The subject of this presentation is the design, development and operation of the thermal test hardware for the SXI STM thermal balance test. The challenges of the test were mainly driven by the requirement to validate the thermal analysis model in a range of mission relevant conditions and to reproduce the thermal boundaries and orbit conditions as accurately as possible. The pandemic restricted on-site access to the test to a few days for set up, the test operation needed to be performed remotely from Leicester. The design and development of this complex real-time remote control and monitoring for both SXI Instrument and Thermal Test GSE thermal control, utilising conventional heaters and sensors was part of the test development work and is explored in the presentation.

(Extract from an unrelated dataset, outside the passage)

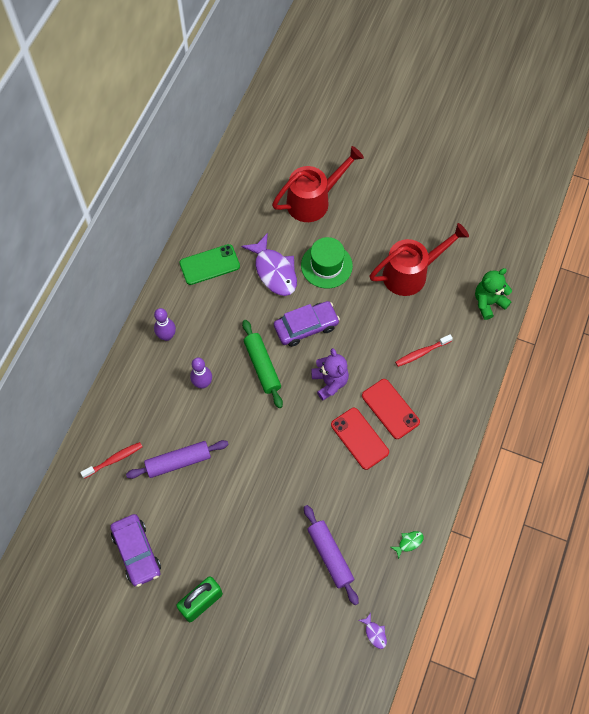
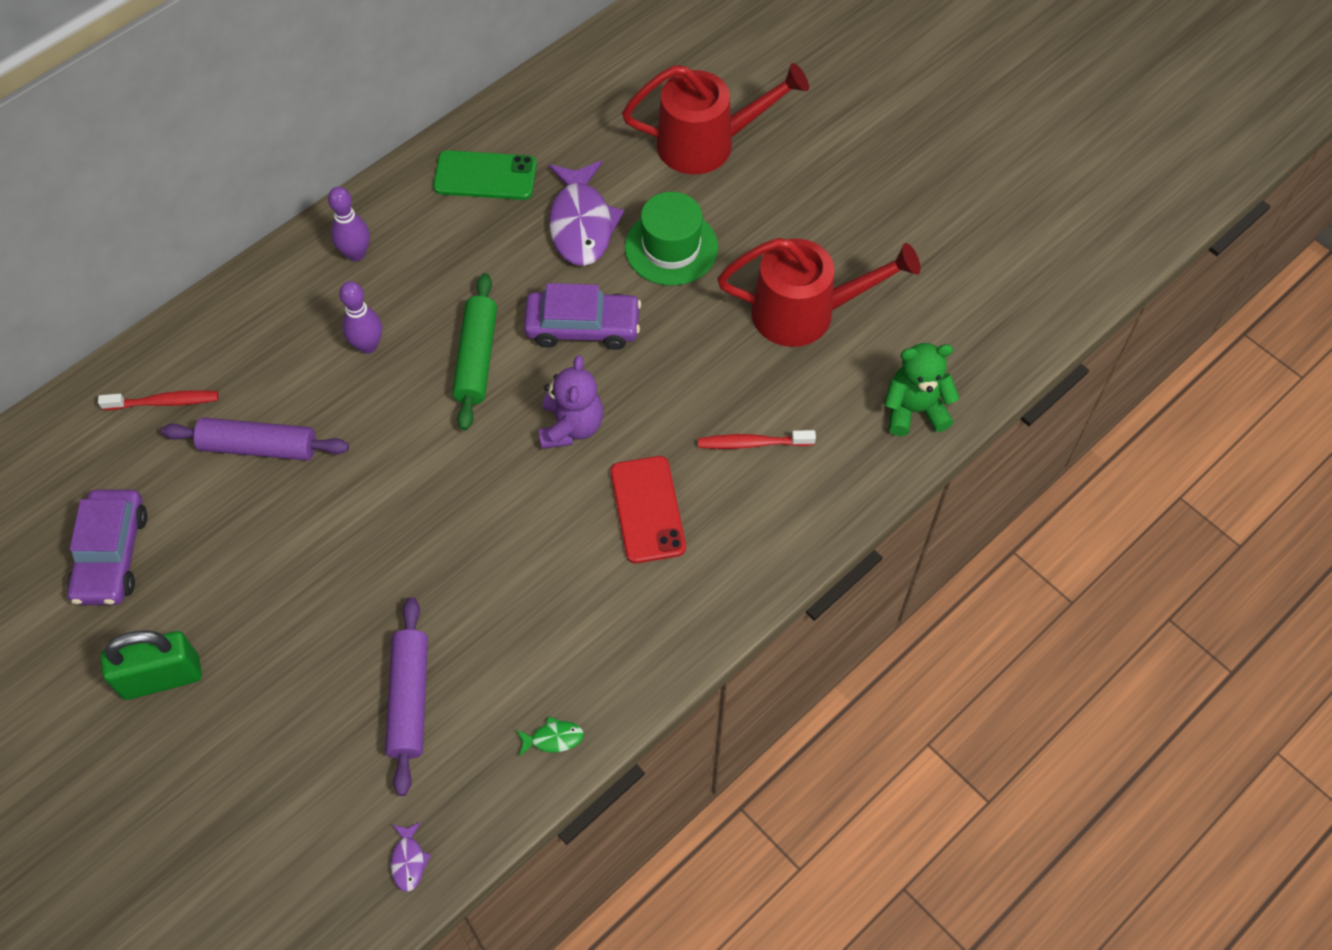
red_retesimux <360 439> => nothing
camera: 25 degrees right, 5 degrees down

The STM thermal balance test is performed in a large chamber with LN2-filled shroud covering most of the internal surface. The UL-manufactured and designed GSE provides the thermal boundaries, comprising a baseplate and detailed representation of the platform module equipment with all surfaces temperature-controlled to reproduce the interface temperatures and radiative conditions of space hot/cold operational, cold survival and transient phases. Sun-side thermal loading is provided by a heater enclosure. The SXI Instrument STM comprises a comprehensive replica of the flight Telescope, mass/thermal dummy electronics units and flight-representative harnesses. The platform module and GSE is well-insulated with MLI to limit the heat leak into the chamber and parasitic heat incident on the radiator surfaces. Detailed analyses of the test setup were used to support the GSE design, and will be described in the presentation.
A criterion was to achieve very similar temperatures for all parts of the SXI in the test to the predicted in-orbit cases, and in-orbit analyses were compared with models of the test setup, which were improved iteratively. The SXI thermal control system, using both nominal and redundant operational and survival heater patches on the large radiator, will be operated during the test and the data used to verify sizing. A high density of temperature sensors is used to support an accurate model correlation, their placement was optimised with the thermal models. Some components were unavailable for the test, in this case accurate dummies were designed and produced, using representative materials, geometries and surface coatings. All harnesses were present and exactly reproduce the current flight hardware designs.
The test set up was developed with the possibility to re-use for the PFM tests, the wide range of thermal cycling and accurate thermal balance conditions achievable with this equipment will be of value in the qualification of the flight unit and the experience gained in operating and evaluating the STM test should provide an improved and low-risk test for the PFM next year. First results from the operation of the STM test and correlation with the GSE thermal design models will be presented and initial lessons-learned discussed.